Y me olvidé de olvidarte (cuento)

Subte de la línea A. Esos hermosos coches, crujientes y desencajados. Ese anacronismo que nos invita a fantasear que estamos en otro tiempo; tiempo de señoras con guantes, caballeros de honor, niños educados. Un pasado apócrifo de respeto perdido, anidado entre las puertas de madera… los espejos… las antiguas tulipas de opalina. Una parafernalia de museo que aún funciona no nos deja olvidar ese mundo mejor, que alguien, alguna vez, soñó para nosotros.

En ese traqueteo intermitente, ruidoso y distraído; un chiquilín, indigente, que se acerca. ¿Cuál sería su estrategia para pedir? ¿Un papelito fotocopiado? ¿Algún discurso repetido? Mientras pensaba amagar una respuesta o buscar una moneda, ocurrió algo imprevisto: En un asiento libre, el chico se sentó, estuvo así un instante, y finalmente se acostó a lo largo, echándose a dormir.

Una mujer frente a mí observaba, consternada como yo.

El pibe no pedía nada; y eso era lo peor, porque pedía todo: una cama limpia, un beso en la frente.

Cruzamos la vista con la mujer. Vi su mirada conmovida, como ella vio la mía, y compartimos un gesto de: ¿Qué se puede hacer?

Una caricia, un arrumaco, un cuento leído. ¿Qué sueños sueña un niño que no tiene sueños?

Dicen  que el árbol del olvido, célebre por hacer olvidar sus penas a quien dormía bajo su sombra, fue hachado (por olvido) y condenado al aserradero. Al ser talado, el árbol perdió su encanto, pero sus tablillas aromáticas aún conservan algo de su magia. Hay quienes sostienen que con su madera, construyeron bancos de vagón de subte, y quienes se sientan en él, son víctimas de su poder.

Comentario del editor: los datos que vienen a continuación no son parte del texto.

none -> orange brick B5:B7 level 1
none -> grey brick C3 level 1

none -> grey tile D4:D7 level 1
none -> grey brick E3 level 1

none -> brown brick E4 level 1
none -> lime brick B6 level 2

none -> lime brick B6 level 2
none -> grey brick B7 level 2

El coche casi vacío. La mujer, cómplice, buscó en su bolso. Sacó un chal, y me observó nuevamente. Respondí afirmando con la mirada. Se levantó, silenciosa, y con cuidado maternal lo cubrió. El chiquito, sin despertar, se estremeció de gusto bajo la calidez del gesto. Tomé la mano de ella, primorosa y le di calor entre mis manos. Sus ojos tibios eran de alguien  que ya sabía qué hacer en este mundo, mientras el niño dormía. A él, alguien le había contado que los chicos que se portan mal, van a la cama, y se despiertan en la calle, o en un vagón. Que son explotados por una bruja malvada, que vive en un reino oscuro y subterráneo. Ella los hace descalzar, y los obliga a pedir. No los educa, porque no sabe, y los chicos se pierden por las cloacas del submundo sin alguien que los sepa amar.

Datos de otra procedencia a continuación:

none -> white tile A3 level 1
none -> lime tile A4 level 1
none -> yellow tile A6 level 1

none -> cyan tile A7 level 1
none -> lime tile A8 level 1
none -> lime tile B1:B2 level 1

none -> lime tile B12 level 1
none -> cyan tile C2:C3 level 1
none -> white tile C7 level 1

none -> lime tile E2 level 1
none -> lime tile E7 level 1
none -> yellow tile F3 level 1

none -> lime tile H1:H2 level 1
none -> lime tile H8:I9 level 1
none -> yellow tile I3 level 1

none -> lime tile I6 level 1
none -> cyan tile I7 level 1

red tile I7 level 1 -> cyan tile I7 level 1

El niño duerme en la cama, arropado por una frazada. Su madre me reprende por los cuentos que le cuento, que le hacen tener pesadillas. Ya está amaneciendo, un bello día. Aunque es domingo suena el despertador, allá, en nuestro cuarto. Intento apagarlo. No es un despertador, es el celular de la mujer que viaja sentada frente a mí. Tal vez algo soñaba ella también. El niño, sin más cobija que el ensueño ajeno, se levantó, buscó sus papelitos, y organizó su tarea de mendigo.

Yo bajé apresurado en la estación Loria. No podía entender por qué me había quedado tan dormido, tampoco pude recordar mi sueño.